I'm going to repost something I wrote earlier. Just replace all cases of Tethering with Video/Facetime/Hangouts/etc.
Quick Tethering Quiz.
Which costs more and which puts more stress on their network:
1. A 1 kilobyte packet transmitted between my phone and the tower.
2. A 1 kilobyte packet transmitted between my phone and the tower.
(Please note in the case of (1) the packet was from my mobile browser, and in the case of (2) the packet was from my laptop browser.)
If I have a 2 GB monthly data limit, which of the following activities will use more data on the network:
1. Downloading 2 GB of data to my mobile phone?
2. Downloading 2 GB of data to my laptop?
I have an interesting situation. My water utility sells me metered water for washing dishes, watering the lawn, showering, and other limited purposes.
The utility offers a Tasting plan for an additional monthly charge. Under this plan, I am allowed to use the water also for cooking and drinking. (Even though my water use is metered, and each gallon of water for cooking and drinking is delivered by the same pipes!)
Dear customer: our records indicate that you have been using water for cooking and/or drinking. Please upgrade your water rate plan to our convenient Tasting plan that allows for this usage. If you continue to use water for cooking and drinking, you will be signed up for the Tasting plan automatically.
I think the Tasting plan is just a fee that they made up. It isn't a service they provide. They just want more money from me. I've got a workaround of using a container to obtain water from another room for the purposes of cooking and drinking.

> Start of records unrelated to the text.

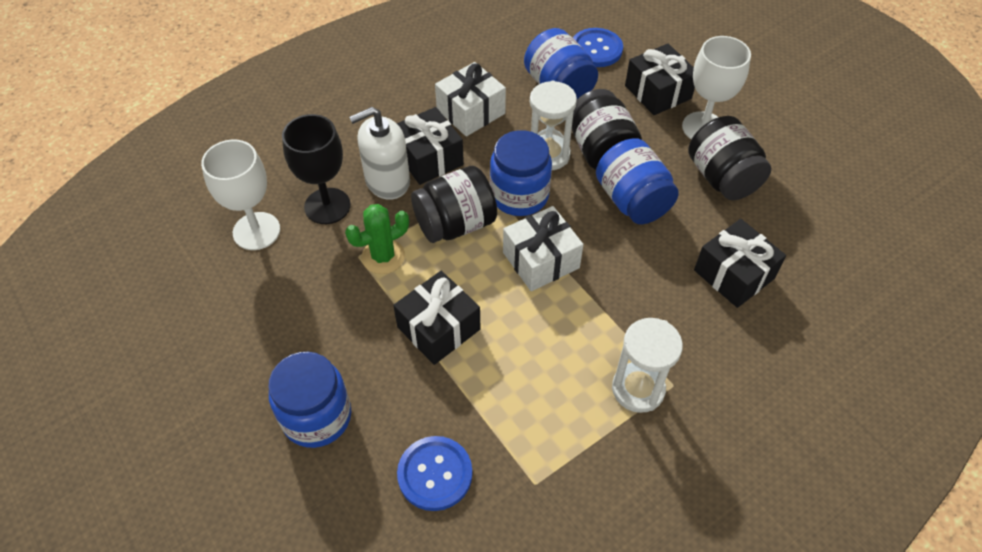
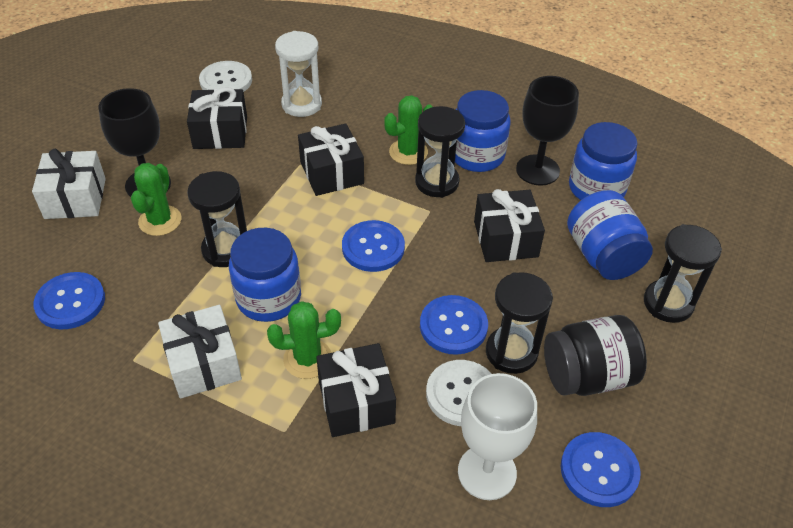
black goblet: 1 -> 2
black hourglass: 0 -> 4
black jar: 3 -> 1
blue button: 2 -> 4
green cactus: 1 -> 3
white button: 0 -> 2
white goblet: 2 -> 1
white hourglass: 2 -> 1
white soap dispenser: 1 -> 0

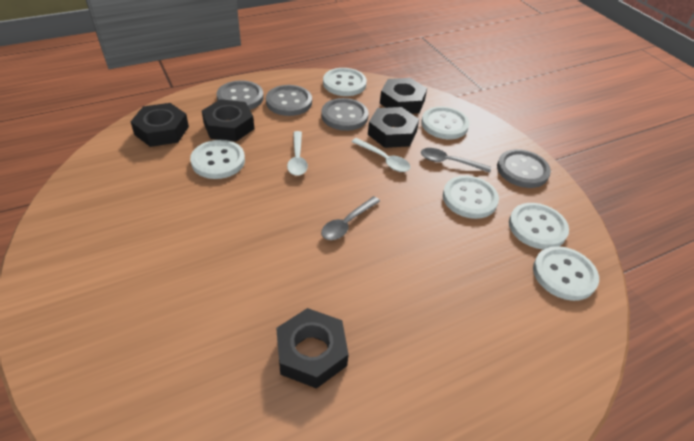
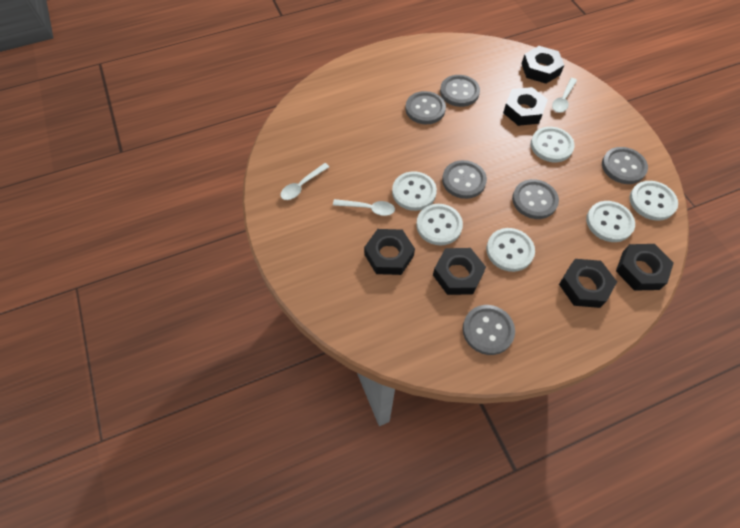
black nut: 5 -> 6
grey button: 4 -> 6
grey spoon: 2 -> 0
white spoon: 2 -> 3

Some people shout: Theft of service!
But what service? They're already delivering water to me, and metering it, and I'm paying for it, and its delivered by the same pipes!

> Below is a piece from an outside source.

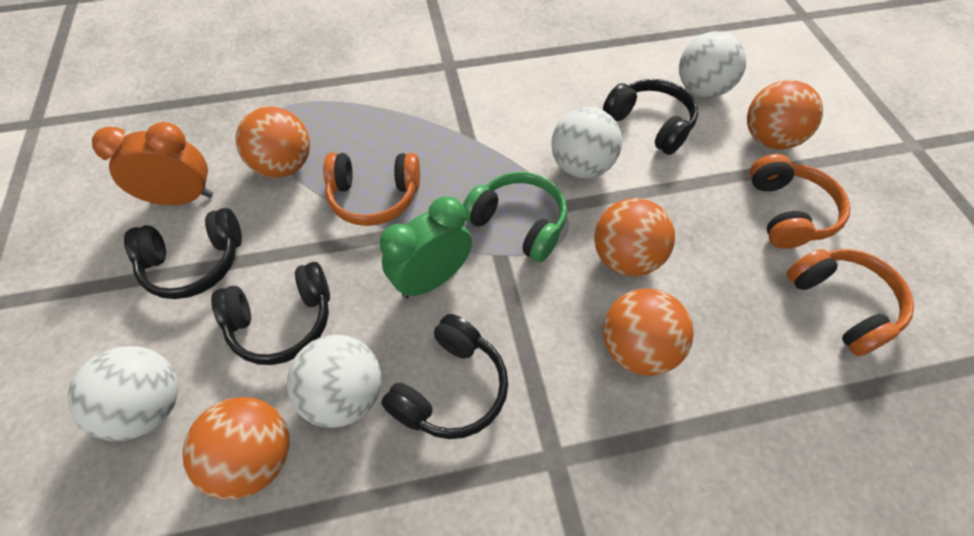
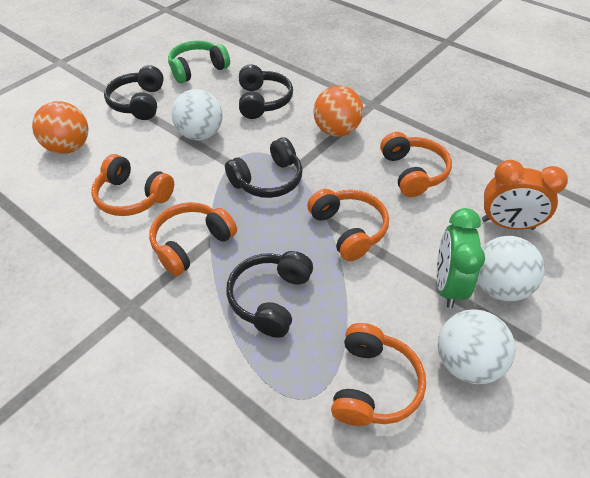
orange ball: 5 -> 2
orange headphones: 3 -> 5
white ball: 4 -> 3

Some people shout: but you signed an agreement and using the water for cooking and drinking is a breach of that agreement!

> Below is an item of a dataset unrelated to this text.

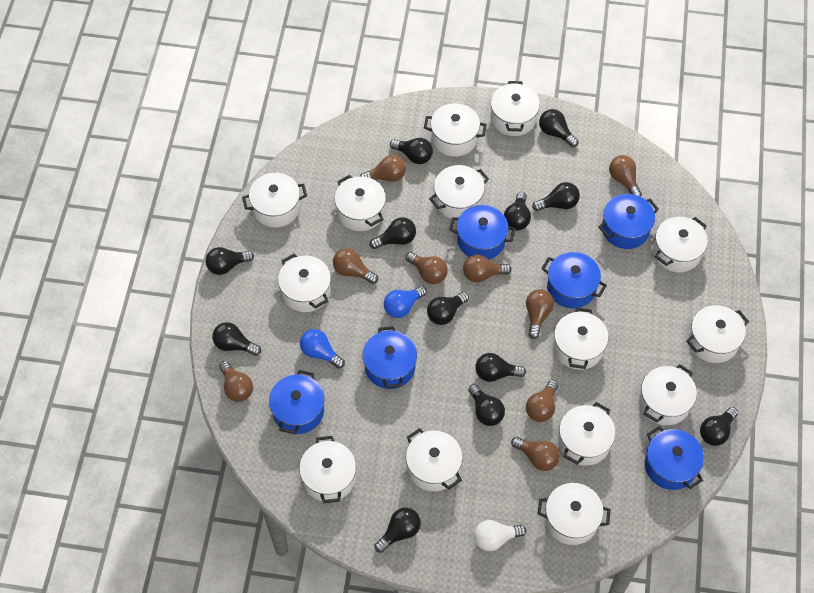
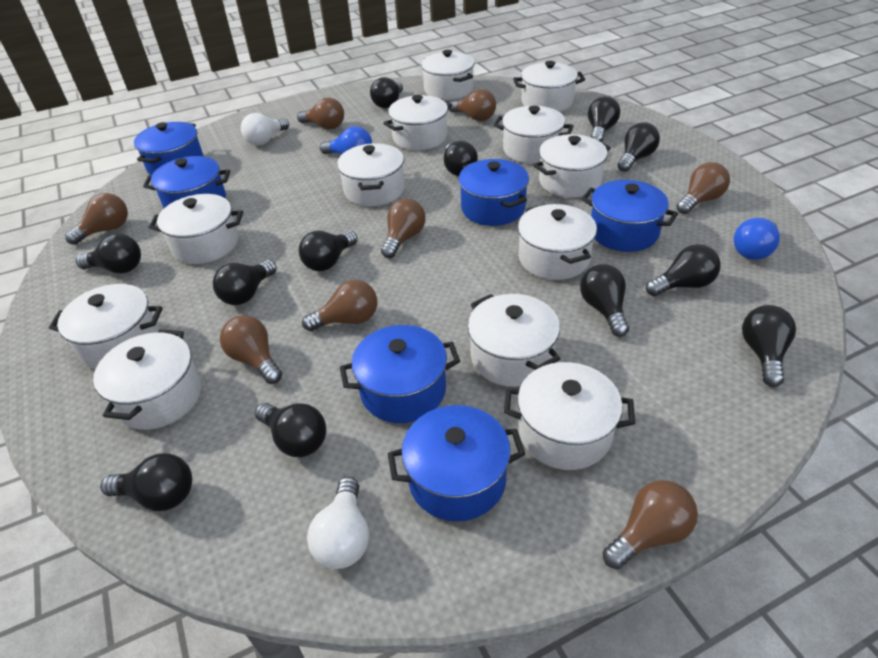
brown light bulb: 9 -> 8
white light bulb: 1 -> 2
white pot: 14 -> 12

Ask a lawyer about the term "unconscionable contract".
Nobody in their right mind would agree to this if they had any actual choice in the matter. Just because they have the power and can force you into paying this ridiculous fee or doing without doesn't make it right.
I say that this Tasting "service" is no service at all, it's just a fee for delivering nothing at all extra to me. It's a case of the utility wanting something for nothing. Yet people seem to think it is somehow wrong to use the water I'm paying for for drinking or cooking unless I sign up for the more expensive Tasting plan.
In order to add legitimacy to their Tasting plan, the water company says that the Tasting plan is actually delivering something: it includes an additional 2 Gigabytes of water per month, giving you 4 total Gigabytes of water.
But what if I only need 2 Gigabytes of water and therefore my existing monthly 2 Gigabyte plan is plenty? The water company already charges $10 per extra Gigabyte of water I use over the limit. So if I used excess water, it's not like they wouldn't get paid.
Furthermore, once I sign up for the Tasting plan, they don't make any distinction between water used for drinking/cooking and water used for other purposes. I could use 3/4 of it for tasting, and 1/4 for bathing/dishwashing. Or any other split. Or all of it purely for tasting. So then if I paid for Tasting and used only 2 Gigabytes of water, which I already had paid for, then why did I need the Tasting plan?
I seem to be very confused about stealing water for tasting. Someone please set me straight.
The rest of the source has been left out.